Die Zurücknahme der Klage durch nur einen von mehreren Streitgenossen wirkt grundsätzlich – außer im Fall einer einheitlichen Streitpartei nach § 14 ZPO – nur für den die Klage zurückziehenden Streitgenossen und ist daher unter den allgemeinen Voraussetzungen zulässig
GZ 4 Ob 62/18y, 19.04.2018
OGH: Die Klagsrücknahme ist die prozessual wirksame Erklärung des Klägers, auf den gerichtlichen Rechtsschutz zu verzichten. Nach nunmehr hM und jüngerer Rsp ist auch die Klagsrücknahme unter Anspruchsverzicht eine reine Prozesshandlung, der aber die Eignung zur Doppelfunktionalität zukommen kann. Ob dies der Fall ist, hängt davon ab, ob die Rücknahmeerklärung auch eine privatrechtliche Willenserklärung iSe materiell-rechtlichen Anspruchsverzichts enthält. Die Klagsrücknahme unter Anspruchsverzicht hat somit zunächst nur prozessuale Wirkungen. Diese bestehen darin, dass das Verfahren über die zurückgenommene Klage beendet und die Gerichts- sowie die Streitanhängigkeit aufgehoben wird und es dem Kläger zudem verwehrt ist, denselben Anspruch aus denselben rechtserzeugenden Tatsachen neuerlich geltend zu machen.
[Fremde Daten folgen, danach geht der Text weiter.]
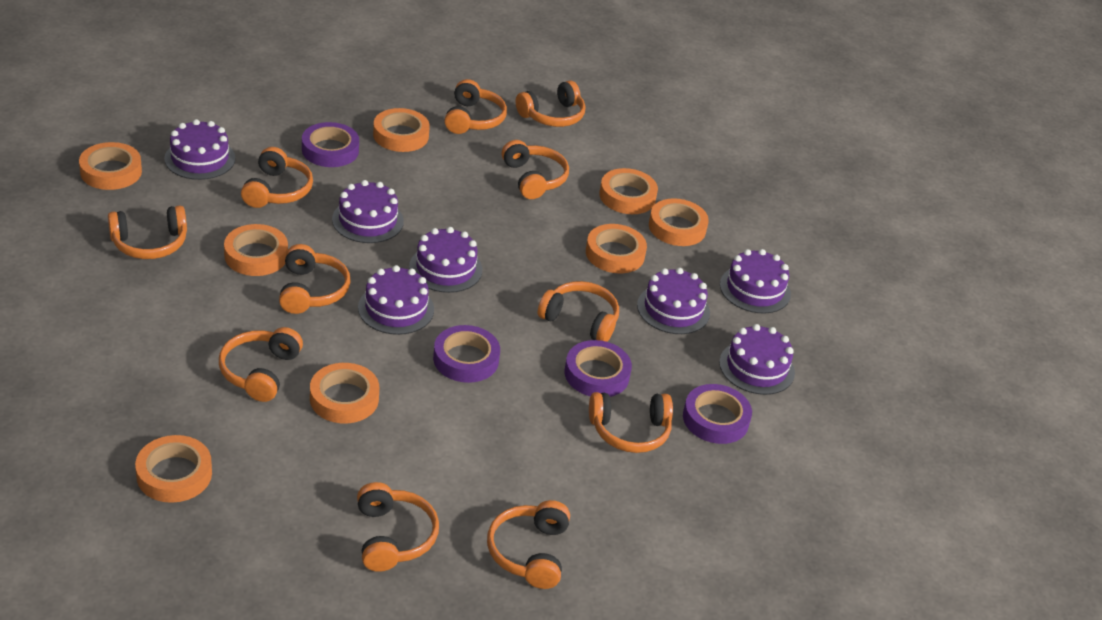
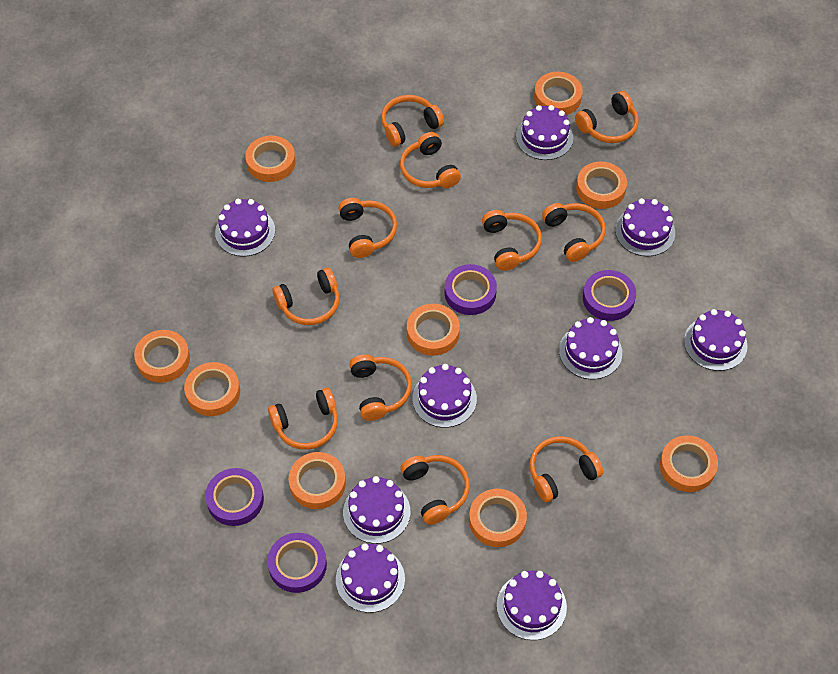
orange tape: 8 -> 9
purple cake: 7 -> 9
Ob der Klagsrücknahme auch materielle Wirkungen zukommen, ist durch Auslegung zu klären, wobei es bei Prozesshandlungen nur auf den objektiven Erklärungswert ankommt.
Die Zurücknahme der Klage durch nur einen von mehreren Streitgenossen wirkt grundsätzlich – außer im Fall einer hier nicht vorliegenden einheitlichen Streitpartei nach § 14 ZPO – nur für den die Klage zurückziehenden Streitgenossen und ist daher unter den allgemeinen Voraussetzungen zulässig.